Leyva, Francisco, Zegard, Abbasin, Patel, Peysh, Stegemann, Berthold, Marshall, Howard, Ludman, Peter, de Bono, Joseph, Boriani, Giuseppe and Qiu, Tian (2023). Improved prognosis after cardiac resynchronization therapy over a decade. Europace : European pacing, arrhythmias, and cardiac electrophysiology : journal of the working groups on cardiac pacing, arrhythmias, and cardiac cellular electrophysiology of the European Society of Cardiology, 25 (6),
Abstract
AIMS: The past decade has seen an increased delivery of cardiac resynchronization therapy (CRT) for patients with heart failure (HF). We explored whether clinical outcomes after CRT have changed from the perspective of an entire public healthcare system. METHODS AND RESULTS: A national database covering the population of England (56.3 million in 2019) was used to explore clinical outcomes after CRT from 2010 to 2019. A total of 64 698 consecutive patients (age 71.4 ± 11.7 years; 74.8% male) underwent CRT-defibrillation [n = 32 313 (49.7%)] or CRT-pacing [n = 32 655 (50.3%)] implantation. From 2010-2011 to 2018-2019, there was a 76% increase in CRT implantations. During the same period, the proportion of patients with hypertension (59.6-73.4%), diabetes (26.5-30.8%), and chronic kidney disease (8.62-22.5%) increased, as did the Charlson comorbidity index (CCI ≥ 3 from 20.0% to 25.1%) (all P < 0.001). Total mortality decreased at 30 days (1.43-1.09%) and 1 year (9.51-8.13%) after implantation (both P < 0.001).
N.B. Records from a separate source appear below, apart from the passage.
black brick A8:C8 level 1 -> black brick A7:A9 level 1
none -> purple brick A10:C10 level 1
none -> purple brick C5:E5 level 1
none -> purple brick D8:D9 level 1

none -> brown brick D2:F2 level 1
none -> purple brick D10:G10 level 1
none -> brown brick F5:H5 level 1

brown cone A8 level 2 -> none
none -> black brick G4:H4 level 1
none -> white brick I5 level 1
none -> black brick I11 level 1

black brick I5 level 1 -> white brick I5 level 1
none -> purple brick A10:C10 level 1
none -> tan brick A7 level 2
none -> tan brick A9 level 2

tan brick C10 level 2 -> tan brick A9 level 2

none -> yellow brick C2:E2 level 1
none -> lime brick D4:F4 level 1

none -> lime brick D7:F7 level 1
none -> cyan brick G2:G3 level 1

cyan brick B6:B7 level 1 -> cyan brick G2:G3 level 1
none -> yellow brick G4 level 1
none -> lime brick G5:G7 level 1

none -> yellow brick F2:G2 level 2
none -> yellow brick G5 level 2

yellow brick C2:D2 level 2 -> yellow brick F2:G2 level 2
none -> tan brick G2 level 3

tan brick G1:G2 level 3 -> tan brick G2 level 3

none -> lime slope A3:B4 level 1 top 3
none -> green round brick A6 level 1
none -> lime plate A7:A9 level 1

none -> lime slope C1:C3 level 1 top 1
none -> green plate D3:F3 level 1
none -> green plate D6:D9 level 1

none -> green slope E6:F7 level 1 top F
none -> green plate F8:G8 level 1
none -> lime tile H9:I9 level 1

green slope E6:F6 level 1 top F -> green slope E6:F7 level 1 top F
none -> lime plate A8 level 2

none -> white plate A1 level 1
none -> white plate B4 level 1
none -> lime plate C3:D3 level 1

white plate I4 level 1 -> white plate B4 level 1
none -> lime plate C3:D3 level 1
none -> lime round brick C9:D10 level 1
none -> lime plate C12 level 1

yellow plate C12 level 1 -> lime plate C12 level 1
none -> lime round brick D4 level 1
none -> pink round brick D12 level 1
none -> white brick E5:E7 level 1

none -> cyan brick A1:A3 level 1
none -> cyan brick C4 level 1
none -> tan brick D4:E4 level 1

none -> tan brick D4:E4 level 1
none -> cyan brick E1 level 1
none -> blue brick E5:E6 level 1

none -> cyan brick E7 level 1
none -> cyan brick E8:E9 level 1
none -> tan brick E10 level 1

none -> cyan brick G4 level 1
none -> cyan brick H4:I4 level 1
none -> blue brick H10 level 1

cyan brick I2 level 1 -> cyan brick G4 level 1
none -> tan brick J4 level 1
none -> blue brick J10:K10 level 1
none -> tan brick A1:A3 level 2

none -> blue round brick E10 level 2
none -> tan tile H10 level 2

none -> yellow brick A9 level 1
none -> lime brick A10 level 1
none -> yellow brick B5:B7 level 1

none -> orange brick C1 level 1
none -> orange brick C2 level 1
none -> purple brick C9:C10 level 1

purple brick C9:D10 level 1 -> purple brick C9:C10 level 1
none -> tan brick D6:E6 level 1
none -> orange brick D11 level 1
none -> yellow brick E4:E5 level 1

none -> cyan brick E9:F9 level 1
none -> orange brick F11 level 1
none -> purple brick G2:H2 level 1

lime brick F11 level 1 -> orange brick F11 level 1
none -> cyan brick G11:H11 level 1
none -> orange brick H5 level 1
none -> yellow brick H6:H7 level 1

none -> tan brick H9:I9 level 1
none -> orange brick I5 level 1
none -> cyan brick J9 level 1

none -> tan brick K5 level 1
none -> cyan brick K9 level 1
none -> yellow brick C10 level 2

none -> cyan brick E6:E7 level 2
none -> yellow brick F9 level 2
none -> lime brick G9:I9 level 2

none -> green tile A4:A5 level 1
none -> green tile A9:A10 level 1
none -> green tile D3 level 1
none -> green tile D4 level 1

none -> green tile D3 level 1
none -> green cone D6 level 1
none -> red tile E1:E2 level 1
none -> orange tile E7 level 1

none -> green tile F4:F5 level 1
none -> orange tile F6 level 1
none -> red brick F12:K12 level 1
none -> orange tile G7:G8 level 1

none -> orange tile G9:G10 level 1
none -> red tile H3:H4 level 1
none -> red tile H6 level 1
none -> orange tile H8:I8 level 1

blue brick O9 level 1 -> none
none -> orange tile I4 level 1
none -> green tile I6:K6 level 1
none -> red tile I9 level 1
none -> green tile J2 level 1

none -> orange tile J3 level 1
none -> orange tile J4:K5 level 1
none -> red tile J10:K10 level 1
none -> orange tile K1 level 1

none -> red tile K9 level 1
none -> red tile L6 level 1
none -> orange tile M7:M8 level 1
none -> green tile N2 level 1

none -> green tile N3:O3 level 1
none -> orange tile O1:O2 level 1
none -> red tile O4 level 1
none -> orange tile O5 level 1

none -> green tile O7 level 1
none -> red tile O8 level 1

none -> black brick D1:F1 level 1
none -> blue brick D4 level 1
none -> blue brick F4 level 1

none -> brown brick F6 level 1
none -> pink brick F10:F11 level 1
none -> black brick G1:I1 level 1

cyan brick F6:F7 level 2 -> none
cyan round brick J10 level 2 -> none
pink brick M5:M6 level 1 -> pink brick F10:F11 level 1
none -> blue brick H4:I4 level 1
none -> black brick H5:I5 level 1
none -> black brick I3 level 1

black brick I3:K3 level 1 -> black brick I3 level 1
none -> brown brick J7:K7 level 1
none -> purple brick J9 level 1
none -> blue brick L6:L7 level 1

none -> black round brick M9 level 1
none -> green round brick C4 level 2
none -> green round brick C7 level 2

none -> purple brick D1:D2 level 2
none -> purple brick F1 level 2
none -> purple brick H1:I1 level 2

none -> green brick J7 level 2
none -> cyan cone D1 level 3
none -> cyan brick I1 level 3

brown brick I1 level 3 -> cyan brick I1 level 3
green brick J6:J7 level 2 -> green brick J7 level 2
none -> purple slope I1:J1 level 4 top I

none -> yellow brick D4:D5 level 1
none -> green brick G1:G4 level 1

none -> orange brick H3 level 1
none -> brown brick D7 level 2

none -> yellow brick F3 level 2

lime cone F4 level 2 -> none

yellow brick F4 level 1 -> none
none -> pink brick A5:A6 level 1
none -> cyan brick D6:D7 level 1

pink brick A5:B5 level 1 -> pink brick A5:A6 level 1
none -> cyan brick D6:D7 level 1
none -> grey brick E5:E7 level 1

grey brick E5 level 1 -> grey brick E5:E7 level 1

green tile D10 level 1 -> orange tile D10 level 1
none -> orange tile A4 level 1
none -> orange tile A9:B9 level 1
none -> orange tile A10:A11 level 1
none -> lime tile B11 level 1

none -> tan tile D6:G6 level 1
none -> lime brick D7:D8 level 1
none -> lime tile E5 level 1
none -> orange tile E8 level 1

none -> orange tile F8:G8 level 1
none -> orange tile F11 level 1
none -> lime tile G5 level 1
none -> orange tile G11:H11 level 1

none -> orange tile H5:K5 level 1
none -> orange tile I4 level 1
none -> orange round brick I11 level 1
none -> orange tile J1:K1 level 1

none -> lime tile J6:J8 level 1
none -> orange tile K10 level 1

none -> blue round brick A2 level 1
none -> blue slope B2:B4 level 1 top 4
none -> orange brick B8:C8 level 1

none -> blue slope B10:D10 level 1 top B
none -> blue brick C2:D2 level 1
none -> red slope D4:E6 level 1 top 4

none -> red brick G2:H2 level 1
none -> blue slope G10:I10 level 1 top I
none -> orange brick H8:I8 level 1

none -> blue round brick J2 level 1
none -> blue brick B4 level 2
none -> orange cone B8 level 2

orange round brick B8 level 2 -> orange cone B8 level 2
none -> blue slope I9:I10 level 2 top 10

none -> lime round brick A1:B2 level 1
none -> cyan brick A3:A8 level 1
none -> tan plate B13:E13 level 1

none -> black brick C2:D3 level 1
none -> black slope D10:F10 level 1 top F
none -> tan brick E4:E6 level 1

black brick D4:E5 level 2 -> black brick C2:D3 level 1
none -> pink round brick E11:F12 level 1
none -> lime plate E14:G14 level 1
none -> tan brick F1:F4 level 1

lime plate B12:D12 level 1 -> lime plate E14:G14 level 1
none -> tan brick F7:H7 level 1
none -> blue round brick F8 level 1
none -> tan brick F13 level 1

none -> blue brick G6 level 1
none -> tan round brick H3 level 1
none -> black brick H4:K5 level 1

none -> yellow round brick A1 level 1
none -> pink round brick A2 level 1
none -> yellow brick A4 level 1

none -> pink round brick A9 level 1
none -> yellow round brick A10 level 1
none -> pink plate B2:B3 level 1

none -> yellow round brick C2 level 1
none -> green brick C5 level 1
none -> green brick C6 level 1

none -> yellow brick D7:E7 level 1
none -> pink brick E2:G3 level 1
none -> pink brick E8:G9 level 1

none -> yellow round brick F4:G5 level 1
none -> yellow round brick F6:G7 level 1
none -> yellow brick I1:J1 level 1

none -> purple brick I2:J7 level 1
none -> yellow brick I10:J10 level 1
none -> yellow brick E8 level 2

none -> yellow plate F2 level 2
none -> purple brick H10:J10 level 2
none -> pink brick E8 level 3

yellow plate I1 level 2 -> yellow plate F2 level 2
At 2 years, total mortality [hazard ratio (HR): 0.72; 95% confidence interval (CI) 0.69-0.76] and total mortality or HF hospitalization (HR: 0.59; 95% CI 0.57-0.62) decreased from 2010-2011 to 2018-2019, after correction for age, race, sex, device type (CRT-defibrillation or pacing), comorbidities (hypertension, diabetes, chronic kidney disease, and myocardial infarction), or the CCI (HR: 0.81; 95% CI 0.77-0.85). CONCLUSIONS: From the perspective of an entire public health system, survival has improved and HF hospitalizations have decreased after CRT implantation over the past decade. This prognostic improvement has occurred despite an increasing comorbidity burden.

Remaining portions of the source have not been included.